Sur le Monument aux morts de Cintré, figurent seulement les noms de Pierre et Jean-Marie, les deux frères célibataires qui vivaient dans la commune lorsque la guerre a éclaté. “Eugène et Isidore, tous les deux mariés, habitaient respectivement à Monterfil et Breteil, relève le généalogiste. Voilà pourquoi ils sont inscrits sur le Monument aux morts de ces deux villages d’Ille-et-Vilaine“.

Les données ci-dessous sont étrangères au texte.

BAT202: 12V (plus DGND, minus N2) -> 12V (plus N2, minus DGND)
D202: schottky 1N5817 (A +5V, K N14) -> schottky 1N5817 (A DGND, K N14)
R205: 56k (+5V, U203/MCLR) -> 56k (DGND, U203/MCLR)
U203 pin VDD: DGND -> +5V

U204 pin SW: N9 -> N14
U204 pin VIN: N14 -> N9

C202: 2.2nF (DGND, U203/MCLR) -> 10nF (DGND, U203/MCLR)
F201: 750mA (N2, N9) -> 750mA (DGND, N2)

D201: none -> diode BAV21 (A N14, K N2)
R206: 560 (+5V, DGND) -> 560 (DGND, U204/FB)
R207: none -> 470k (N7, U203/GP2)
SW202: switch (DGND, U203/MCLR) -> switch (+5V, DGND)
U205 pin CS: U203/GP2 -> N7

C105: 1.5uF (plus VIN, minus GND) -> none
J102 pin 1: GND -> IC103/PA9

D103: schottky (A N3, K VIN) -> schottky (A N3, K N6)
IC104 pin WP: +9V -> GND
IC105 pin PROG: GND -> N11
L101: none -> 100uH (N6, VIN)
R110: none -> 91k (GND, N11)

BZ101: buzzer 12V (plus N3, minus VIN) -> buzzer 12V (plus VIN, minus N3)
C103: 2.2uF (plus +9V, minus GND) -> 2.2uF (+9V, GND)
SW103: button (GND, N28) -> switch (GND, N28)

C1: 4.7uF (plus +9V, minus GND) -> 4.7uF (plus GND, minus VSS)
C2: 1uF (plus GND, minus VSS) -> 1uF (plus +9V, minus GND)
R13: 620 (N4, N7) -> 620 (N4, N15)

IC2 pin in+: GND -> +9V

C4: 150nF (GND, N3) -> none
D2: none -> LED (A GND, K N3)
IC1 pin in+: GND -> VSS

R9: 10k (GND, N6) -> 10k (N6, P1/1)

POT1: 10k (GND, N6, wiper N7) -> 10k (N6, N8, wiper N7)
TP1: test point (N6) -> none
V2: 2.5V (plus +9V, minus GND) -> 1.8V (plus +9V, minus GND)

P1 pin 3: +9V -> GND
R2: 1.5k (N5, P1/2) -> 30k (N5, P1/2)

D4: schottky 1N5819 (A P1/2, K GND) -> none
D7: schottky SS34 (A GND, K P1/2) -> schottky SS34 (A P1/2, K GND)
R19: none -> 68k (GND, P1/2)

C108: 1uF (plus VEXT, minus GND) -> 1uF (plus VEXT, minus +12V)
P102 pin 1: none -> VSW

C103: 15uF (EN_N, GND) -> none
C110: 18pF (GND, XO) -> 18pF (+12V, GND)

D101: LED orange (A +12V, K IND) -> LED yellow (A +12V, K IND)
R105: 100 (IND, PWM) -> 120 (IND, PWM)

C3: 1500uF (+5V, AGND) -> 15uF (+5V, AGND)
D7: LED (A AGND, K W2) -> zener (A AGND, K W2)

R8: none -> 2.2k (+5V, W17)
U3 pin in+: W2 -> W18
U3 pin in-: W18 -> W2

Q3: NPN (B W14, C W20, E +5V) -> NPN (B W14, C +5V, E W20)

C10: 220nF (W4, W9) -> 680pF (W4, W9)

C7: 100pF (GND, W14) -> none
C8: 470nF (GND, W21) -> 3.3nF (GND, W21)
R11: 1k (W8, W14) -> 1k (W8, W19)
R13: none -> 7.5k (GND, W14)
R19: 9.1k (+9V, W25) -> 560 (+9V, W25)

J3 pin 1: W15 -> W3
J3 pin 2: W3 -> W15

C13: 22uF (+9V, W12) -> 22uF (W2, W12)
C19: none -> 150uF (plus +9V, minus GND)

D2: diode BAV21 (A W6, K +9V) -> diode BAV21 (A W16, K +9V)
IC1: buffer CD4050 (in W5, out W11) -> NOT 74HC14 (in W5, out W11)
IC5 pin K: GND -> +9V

C’est pourtant bien aux quatre frères Sauvée que Cintré rendra hommage ce 11 novembre, jour de commémoration de la signature de l’armistice de 1918. “Nous voulons rappeler le sacrifice de la famille Sauvée, souligne Yannick Folgoas, président de l’association des anciens combattants. Quatre fils morts au combat, c’est un drame que l’on ne doit pas oublier“.

Roger Sauvée fera le voyage jusqu’en Bretagne pour la cérémonie. Au nom du grand-père et des grands-oncles.